Although organizers said it was meant to raise funds for the school, the teacher auction had some unexpected consequences.
“I don’t think it was a good idea I do know however that the intent was really good,” Sarah Simons said, whose two kids attend Markham.
The Oregonian was first to break the story, after obtaining internal emails the school’s principal, Shawn Garnett, sent to two PTA members.
FOX 12 spoke with one of the parents who bid on a teacher. Cari Carr said she paid $150 to select a teacher but only did so to help the school raise money.
“We don’t have any bad teachers,” Carr said. “There are no teachers that people are trying to avoid.”
According to Carr, as a former title one school with a high percentage of low-income families, Markham used to receive government funding but that ended this year.
A PTA member who spoke to FOX 12 on the condition of anonymity said the auction was meant to fill the financial gap.
However, in a letter FOX 12 obtained through a public records request, days after the auction, Principal Garnett wrote to the PTA informing its members of the backlash.
In the email, Garnett wrote that her staff questioned whether the teacher auction was equitable.
Portland Public School records show 50 percent of Markham’s students come from underserved communities and 46.1 percent of them receive free or reduced lunch.
Shannon Kandel, whose four kids attend Markham said, “Sure it could be unfair.”
However, Kandel argued that all parents can request to have their kids placed with a certain teacher for free, if they have a valid reason. While it is not guaranteed the school will grant their request, the option if free to all.
Of the $52,000 raised in the auction, $1,600 came from the six parents who bid on a teacher, according to a PTA member. District officials told FOX 12, that money has since been returned.
Markham Elementary School PTA released a statement saying:
Like many public school PTAs and foundations in Oregon, Markham Elementary School PTA conducted a fundraiser auction on March 2, 2019 to raise funds to supplement the insufficient funding that is provided by the state and federal government. Markham recently lost its Title 1 status, so the funding gap was even greater this year than in years past. For example, Markham recently had to cut technology education by 50% and eliminated some educational programs as a result of lost funding.
As a PTA, we prioritize equity and focus on programs that will increase access for all students. The Markham PTA funds things like chromebooks for our students, math software, literacy support materials, sensory support tools, library books, English language learning programs, scholastic news for curriculum enhancement, art supplies, field trips, music equipment, cafeteria supplies, and much more. Our funding choices are based on meeting teacher and administrator requests.

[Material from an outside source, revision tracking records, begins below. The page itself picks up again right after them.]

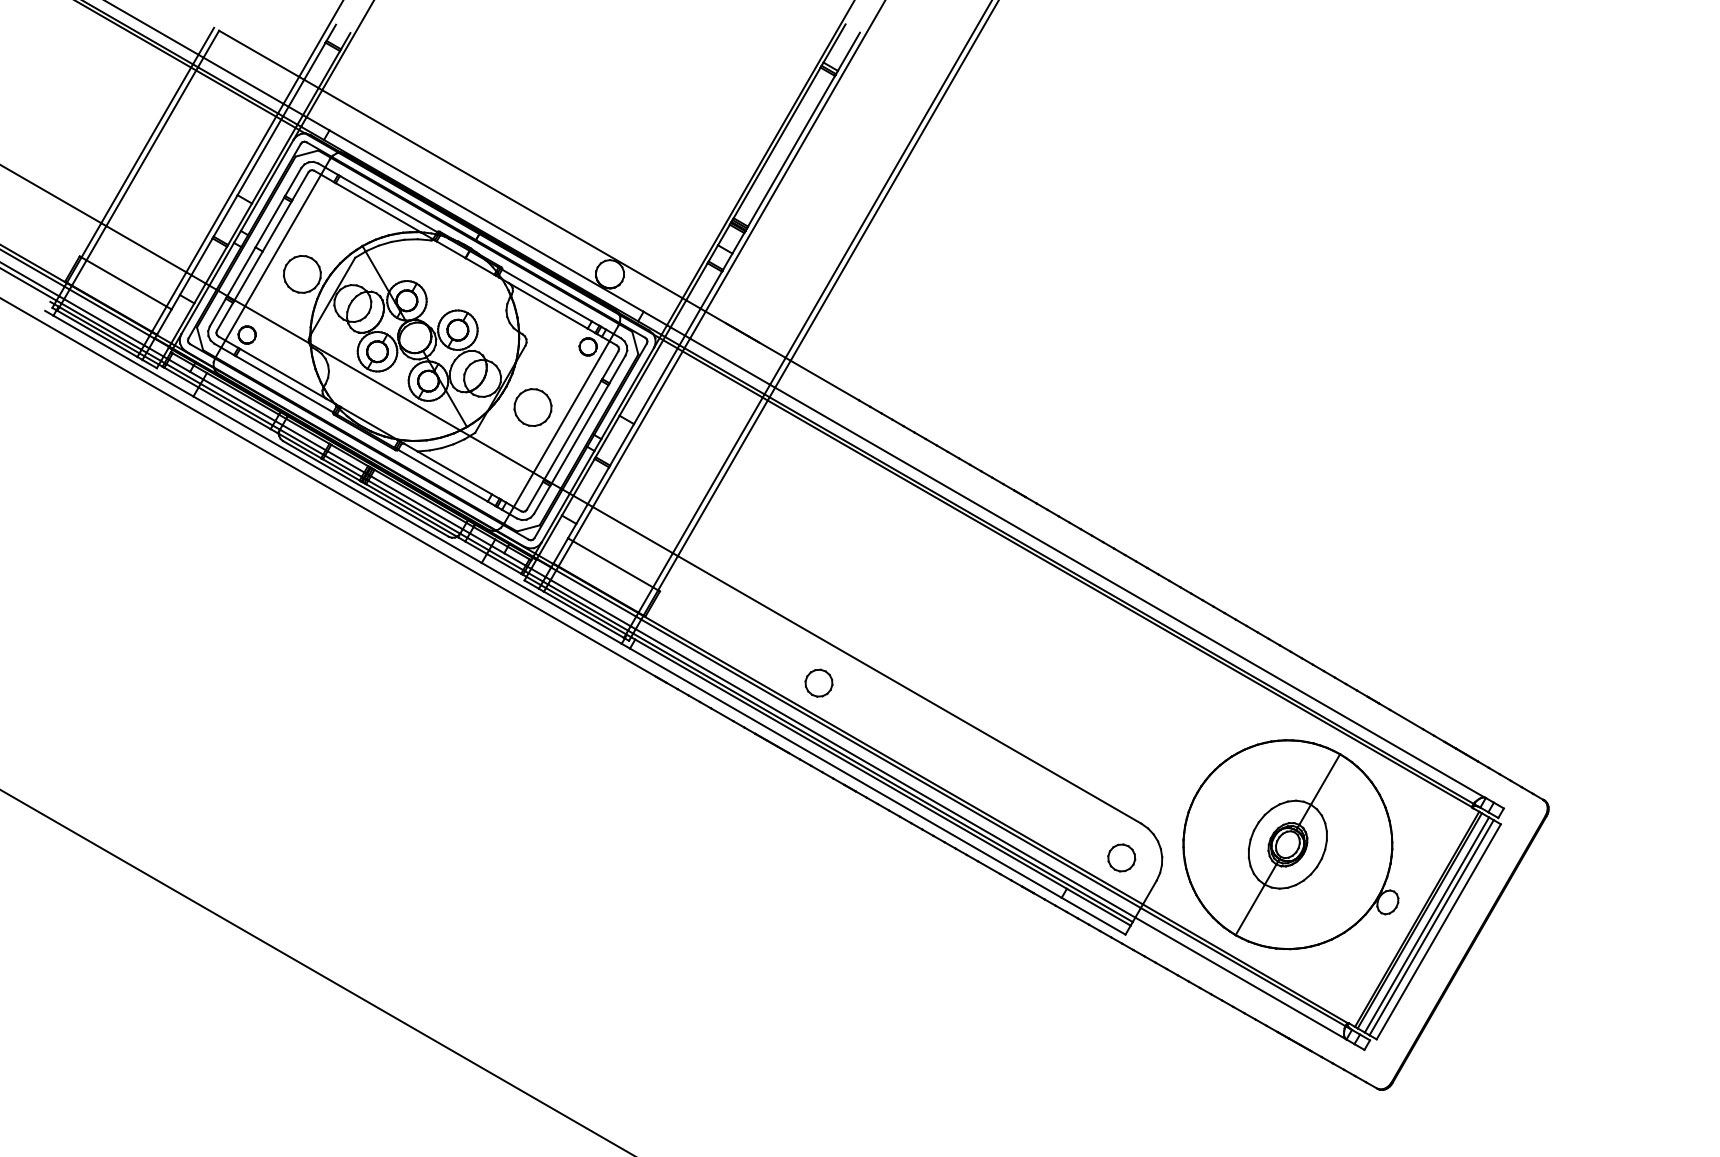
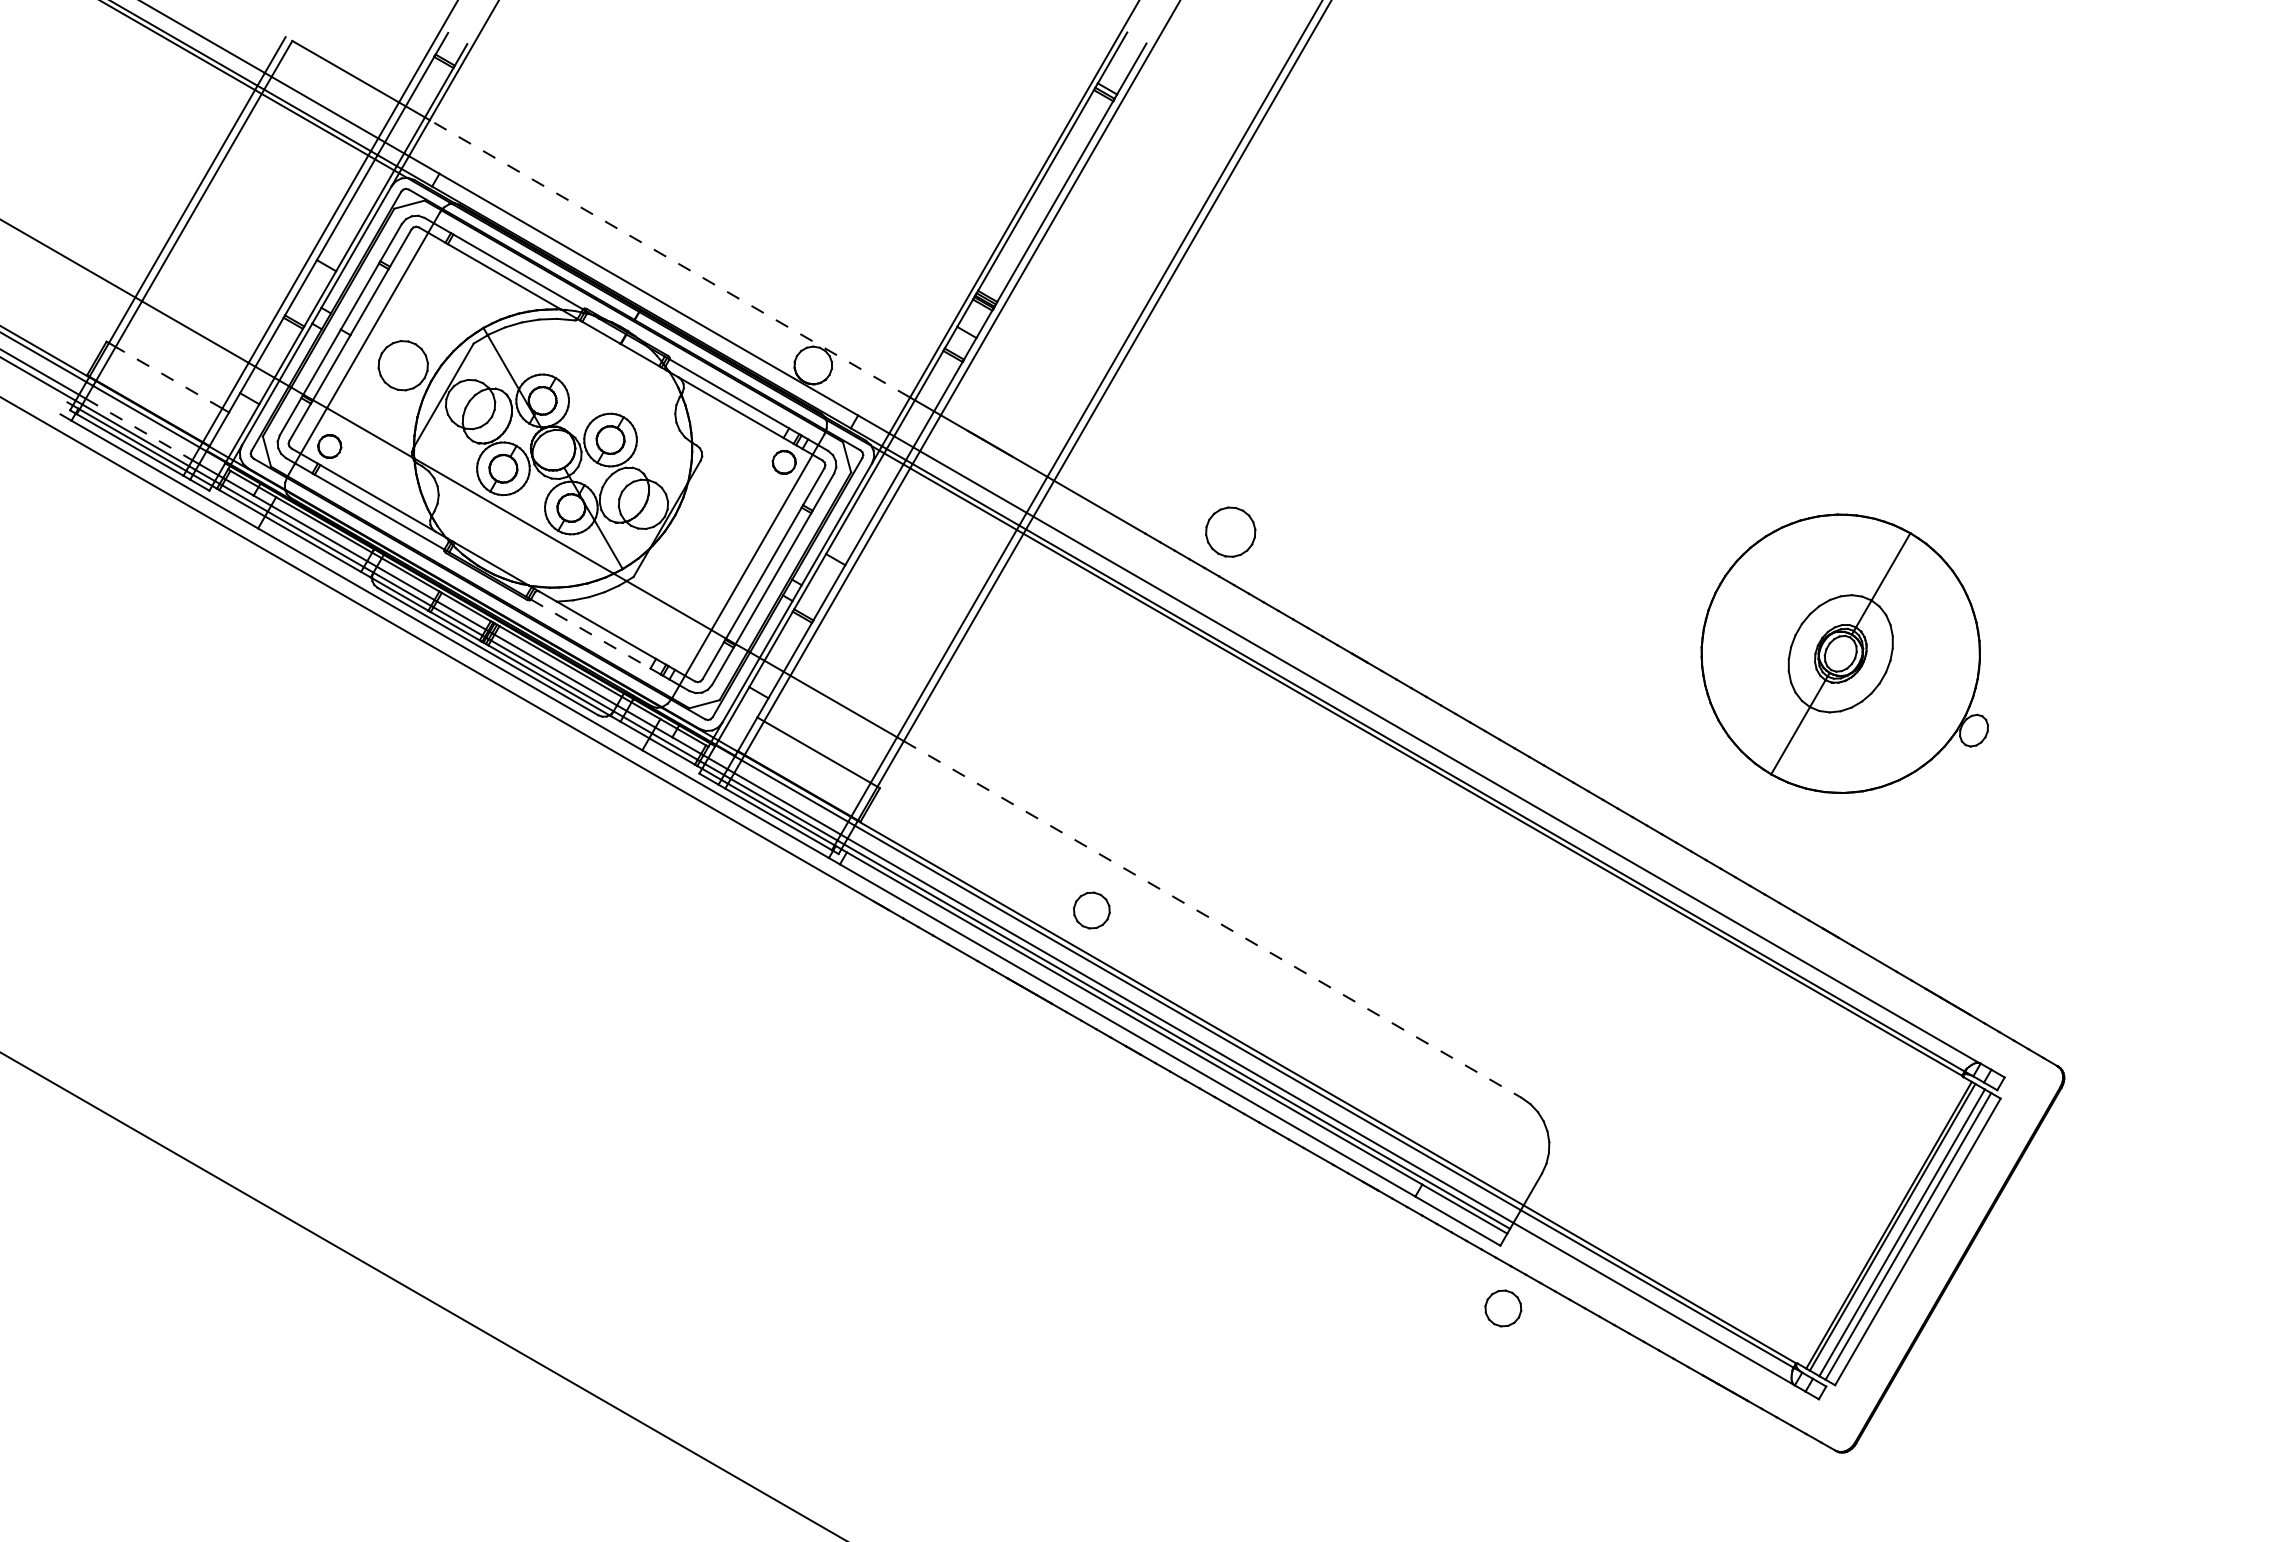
line: (502, 193) -> (669, 258), solid -> dashed
line: (126, 283) -> (169, 377), solid -> dashed
line: (104, 322) -> (139, 429), solid -> dashed
part: (532, 407) -> (1230, 531), moved
line: (443, 476) -> (591, 634), solid -> dashed
line: (909, 689) -> (1212, 919), solid -> dashed
part: (1290, 844) -> (1844, 653), moved
part: (1121, 857) -> (1503, 1308), moved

The auction was organized and run entirely by volunteers, primarily parents of students at the school. During the event, just prior to the live auction portion of the evening, a parent proposed the idea to the school’s principal, who was in attendance, that the auction include the opportunity for parents in each grade to choose their child’s teacher for the following year. The principal approved, and auction leadership included it in the live auction. It was a spur of the moment decision by everyone involved. After the auction, teachers began expressing concerns to the principal about the decision, including whether it was equitable. When the PTA received notice of the teachers’ concerns from the principal and the request from the teachers to refund the item and cancel its sale, the PTA did so promptly and apologized. The PTA highly values the opinions of the teachers and principal and our mission is to support them in the work they are doing with Markham’s students.